A day before the midterm election, Governor Kathy Hochul announced Monday that she was investing money protecting community-based organizations at risk of hate crimes.
Hochul pledged $96 million on November 7 and announced that non-profits and community-based organizations that may encounter prejudice-based violence because of their service, their religious beliefs, or other reasons are now eligible for a financial boost. can apply for. According to the governor’s office, the allocation is the largest amount ever made available through the program.
“Hate has no place in New York, and we will continue to support organizations that are vulnerable to vicious and violent attacks,” Hochul said. “With this new round of unprecedented funding, these at-risk facilities will be able to fund security precautions, including cybersecurity projects, to protect vulnerable people from those because of their ideology, belief or mission.”
It is expected that this funding will not only strengthen security against potential attacks but also boost preparedness. It comes as neighboring New Jersey faced threats against its synagogue over the weekend, with Mayor Eric Adams even declaring that houses of worship in New York saw a bump in police presence.
Of the $96 million earmarked for protection, nonprofits can now apply for $50 million through the state’s Safer Communities Against Hate Crimes program.

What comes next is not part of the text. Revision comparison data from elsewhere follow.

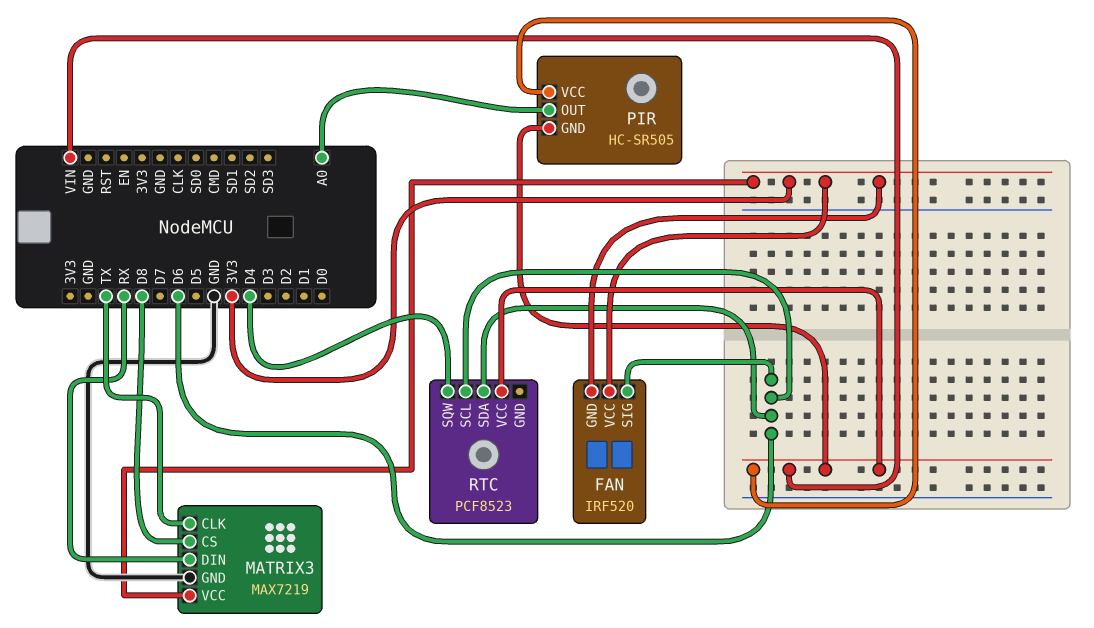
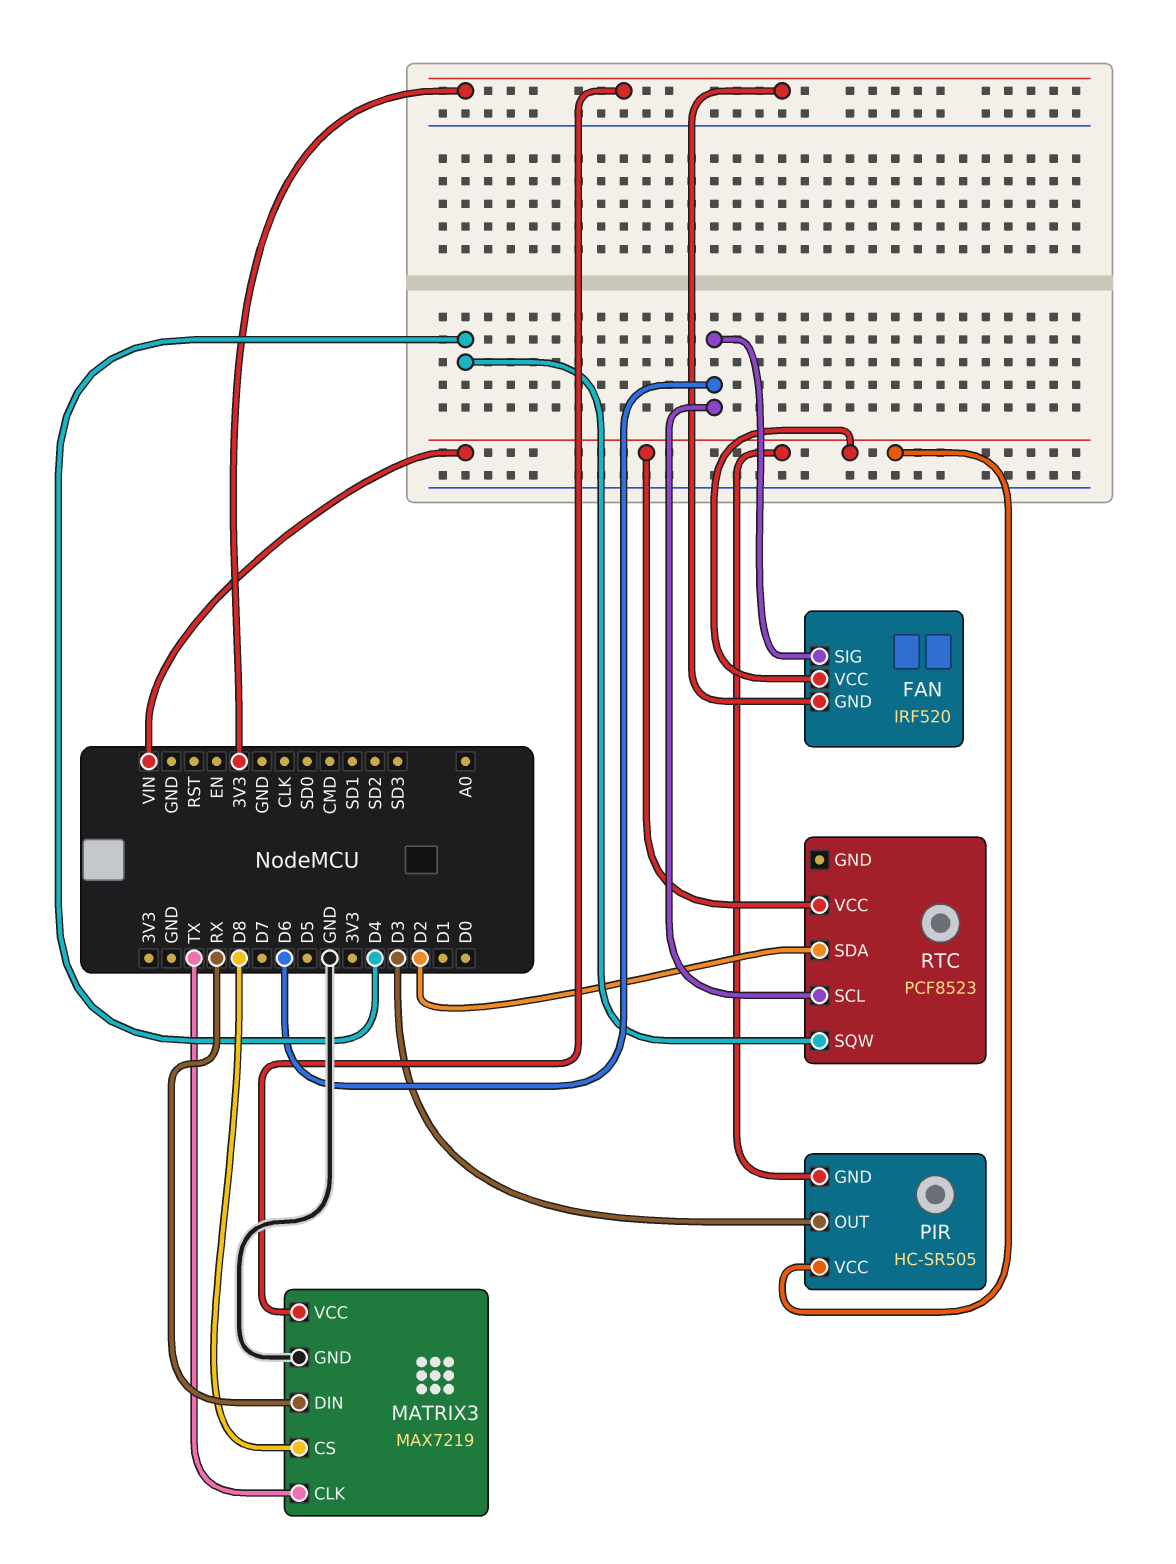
FAN pin VCC: 3V3 -> VIN
PIR pin OUT: A0 -> D3
RTC pin SDA: D6 -> D2

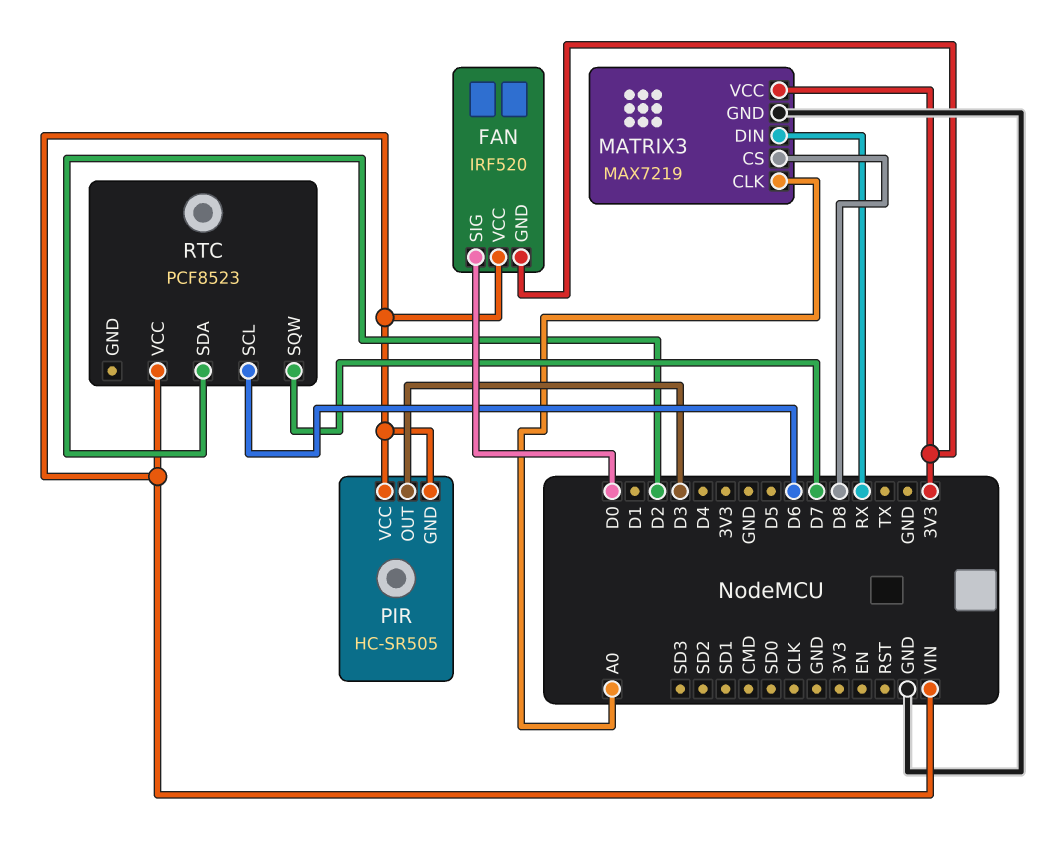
FAN pin SIG: D6 -> D0
MATRIX3 pin CLK: TX -> A0
RTC pin SQW: D4 -> D7

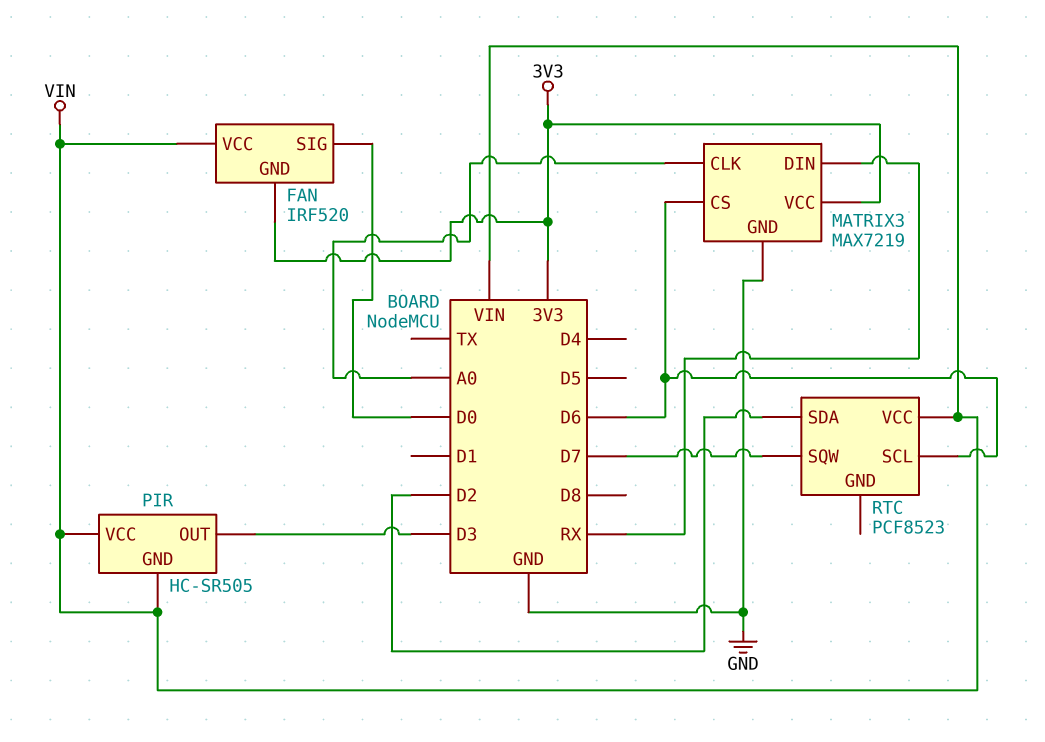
MATRIX3 pin CS: D8 -> D6

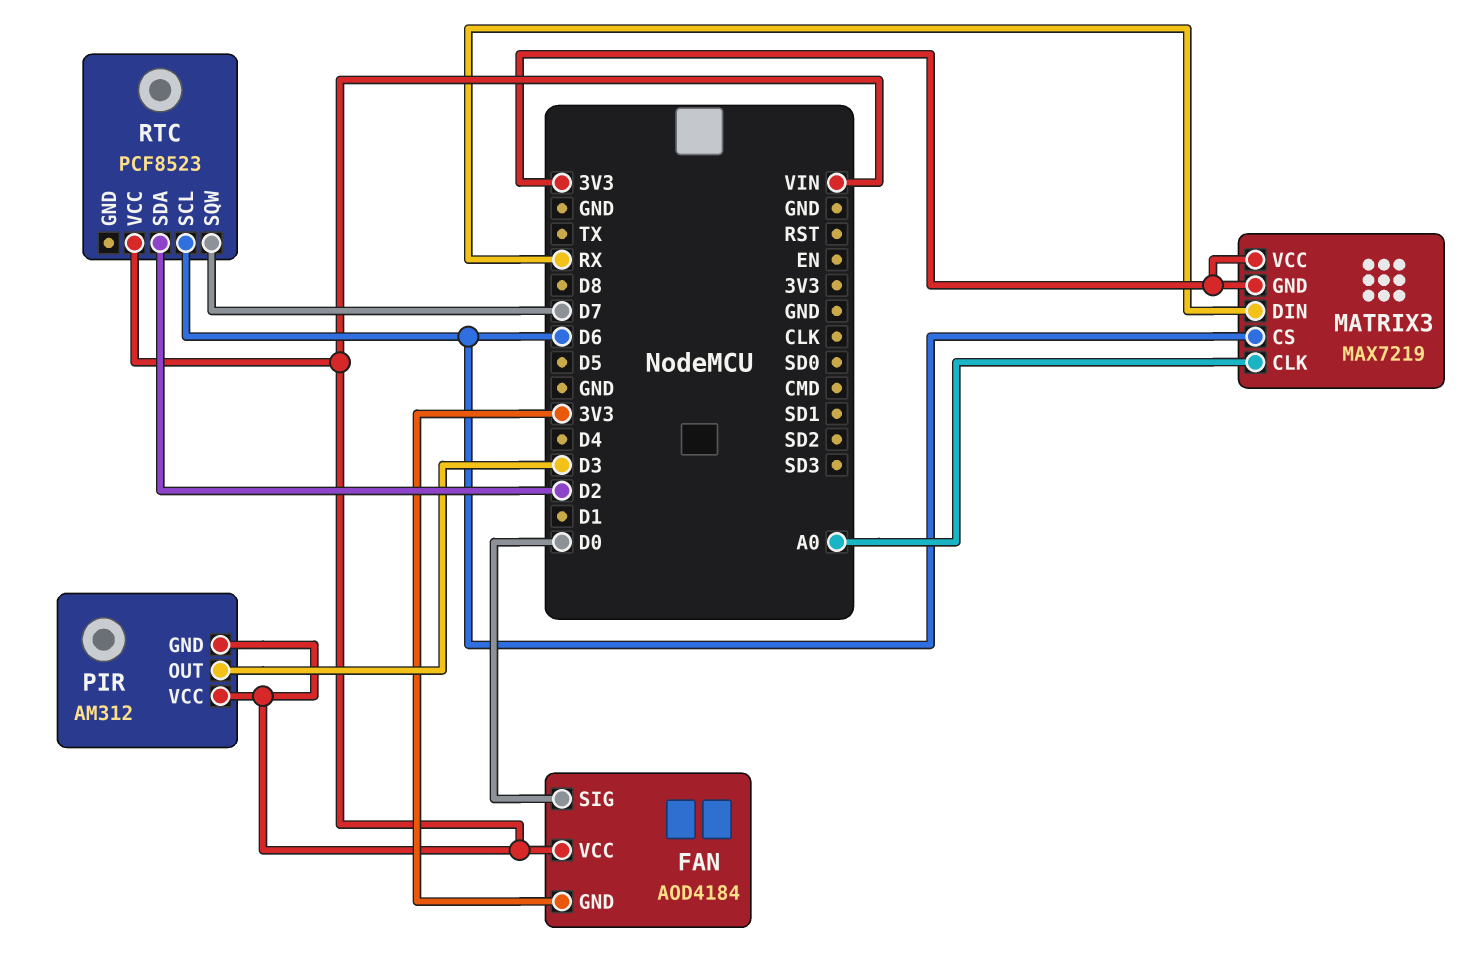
FAN: IRF520 -> AOD4184
MATRIX3 pin GND: GND -> 3V3
PIR: HC-SR505 -> AM312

Additionally, $46 million will be provided to 240 nonprofits through the Federal Emergency Management Agency’s Nonprofit Safety Grants Program.
“This funding and these efforts are positive steps in our fight against hate and intolerance,” Lieutenant Governor Antonio Delgado said. “The governor and I will do everything in our power to ensure that people and organizations in our cities and in our state are protected from heinous acts.”
Hochul also noted that non-profit organizations that have previously been granted grants can still apply to these programs to help fund security projects, including cybersecurity, which will be considered for funding for the first time. In addition, the funding can be used for exterior or interior security improvements such as lighting, locks, alarms, panic buttons, fences, shatter-resistant glass, explosion-resistant film, security training and more.
“A hate crime against a New Yorker is a hate crime against all of us. DCJS is proud to administer this funding and I am working to help strengthen security and protect individuals and families in organizations at risk of being targeted. Governor Hochul for those who benefit from the important services he provides,” said New York State Division of Criminal Justice Services Commissioner Rosana Rosado.
For more details regarding eligibility, visit the grant/funding page of the DCJS website.